Bright green liquid flowed through twisting tubes near the request seat.

A roolstone bobbed before Particula Slough’s forehead as she sauntered toward Cawt. The stone was positioned on a wire antenna. It was the largest, bluest roolstone Cawt had seen.

Cawt rubbed his hands. In the traditional Phirscrabian greeting, he backed against the wall, took in a deep breath, held it, and then pressed his neck against the wall.

Slough, with gate post posture, brought her fingertipdisks to her neck.

Cawt would have to continue pressing his neck until she dropped her hands. He noticed the floor-to-ceiling painting behind Slough. It depicted the renowned Phirscrabian Vortex. Cawt, still holding and pressing, felt a spark of anger: the gleam of that canvas could only be achieved with

the blood of the keylb parrot.

Slough did a quick neck roll and the roolstone on her antenna looped, yet her fingers remained on her neck. Cawt’s body felt lighter. Still, he held the breathless greeting.

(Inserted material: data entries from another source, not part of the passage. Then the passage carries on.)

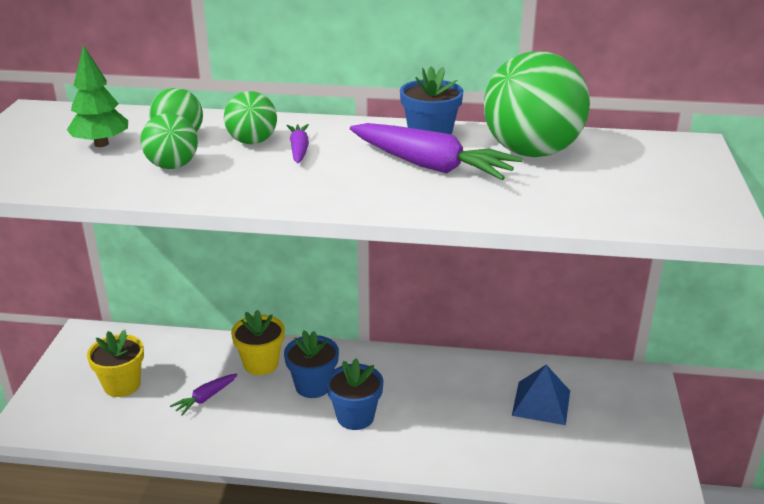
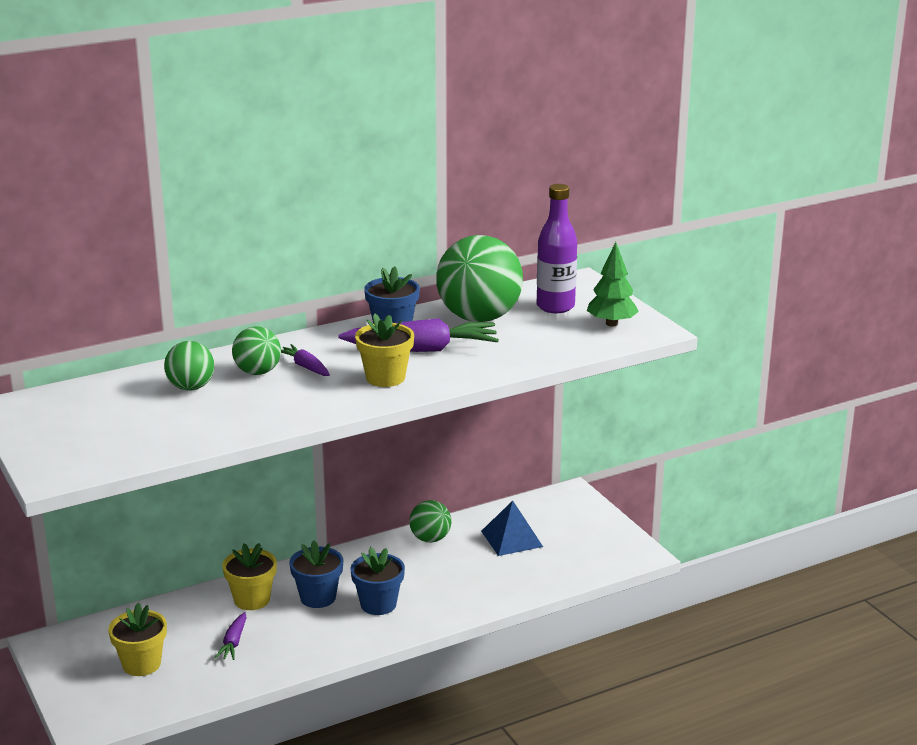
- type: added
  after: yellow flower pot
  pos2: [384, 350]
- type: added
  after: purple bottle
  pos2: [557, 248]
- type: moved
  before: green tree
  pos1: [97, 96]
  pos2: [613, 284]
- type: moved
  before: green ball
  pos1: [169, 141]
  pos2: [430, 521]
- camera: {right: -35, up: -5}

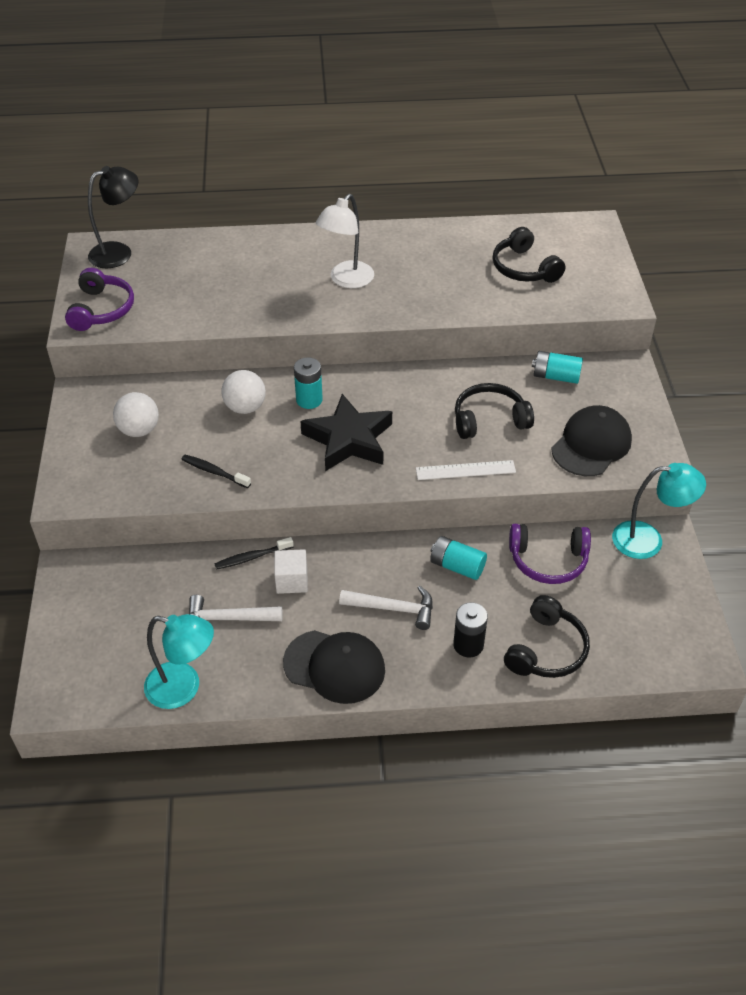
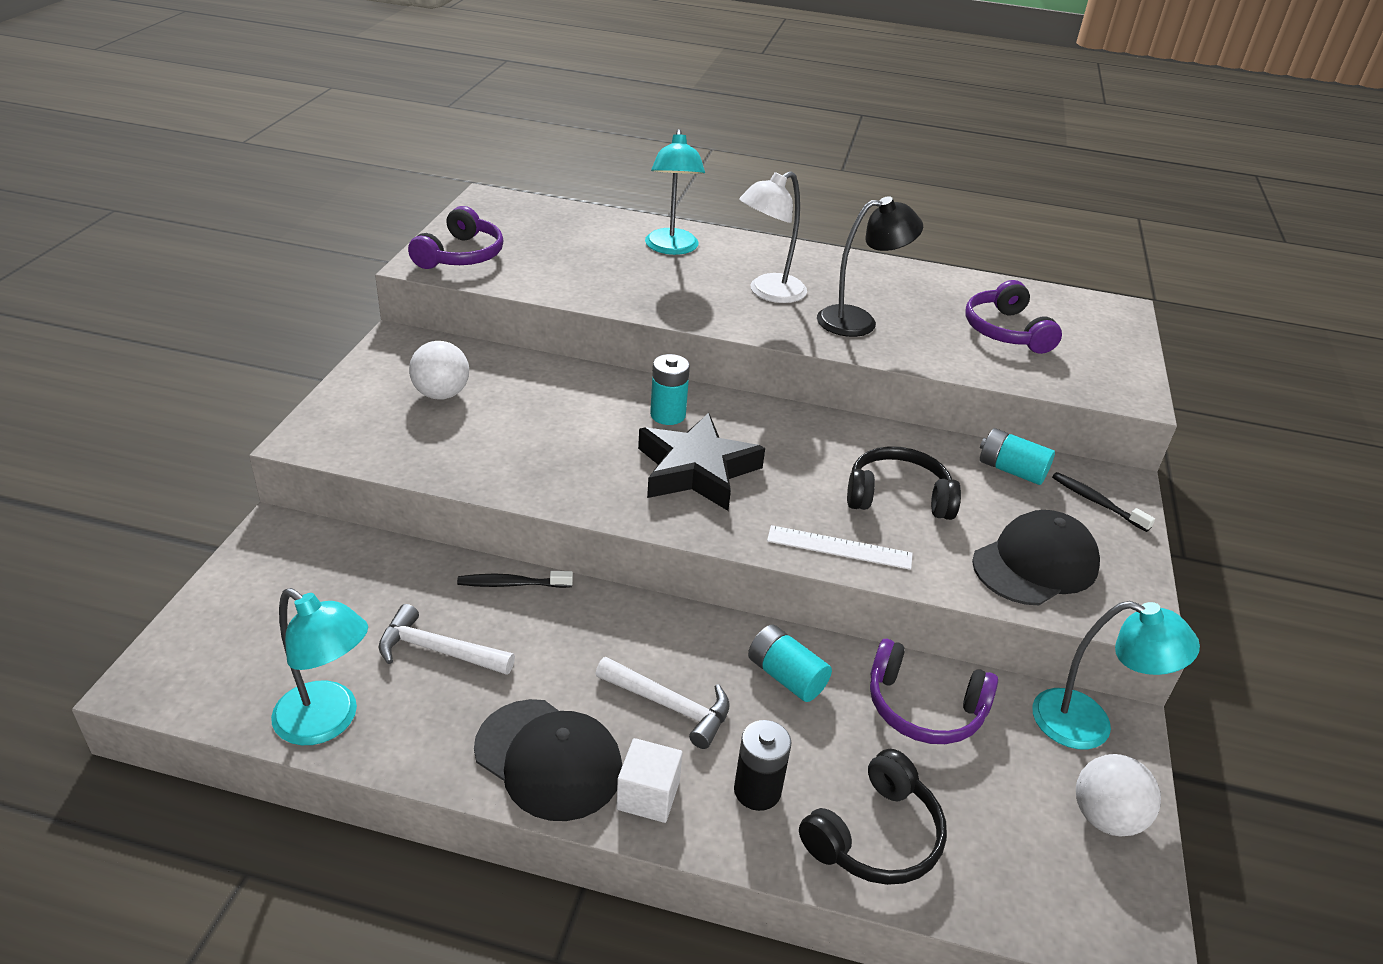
- type: added
  after: turquoise lamp
  pos2: [675, 192]
- type: moved
  before: black lamp
  pos1: [113, 217]
  pos2: [870, 266]
- type: moved
  before: black toothbrush
  pos1: [216, 471]
  pos2: [1103, 502]
- type: moved
  before: white ball
  pos1: [243, 392]
  pos2: [1118, 795]
- type: moved
  before: white cube
  pos1: [291, 571]
  pos2: [649, 780]
- type: recoloured
  before: black headphones
  after: purple headphones
  pos1: [529, 255]
  pos2: [1013, 317]
- camera: {right: 15, up: -10}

Tegrit tried to push his head between Cawt’s hands and throat. That canvas sparkled with keylb blood, and black flecks filled Cawt’s vision.

Slough still touched her neck, so Cawt kept pressing his: her roolstone dwarfed the one in his dance staff. She had the larger stone, so she would break the greeting.

More flecks swarmed. The green tubes, snake-like, and the jumble of scents, and Cawt’s body felt fuzzy.

Slough’s roolstone was inspired by this jar of car wax that I just bought. Look: the plastic is a beautiful, iridescent blue.

Slough’s hands, swirling slowly, lowered.

Cawt, gasping, released, and then, using his dance staff for support, stumbled from the wall. Tegrit screeched and flapped his wings to keep from falling off Cawt’s shoulder.

Slough’s lips produced a glow that only her roolstone overpowered. “I believe that your roolstone . . .” She revolved lingeringly. “. . . could stand to be a bit more polished.”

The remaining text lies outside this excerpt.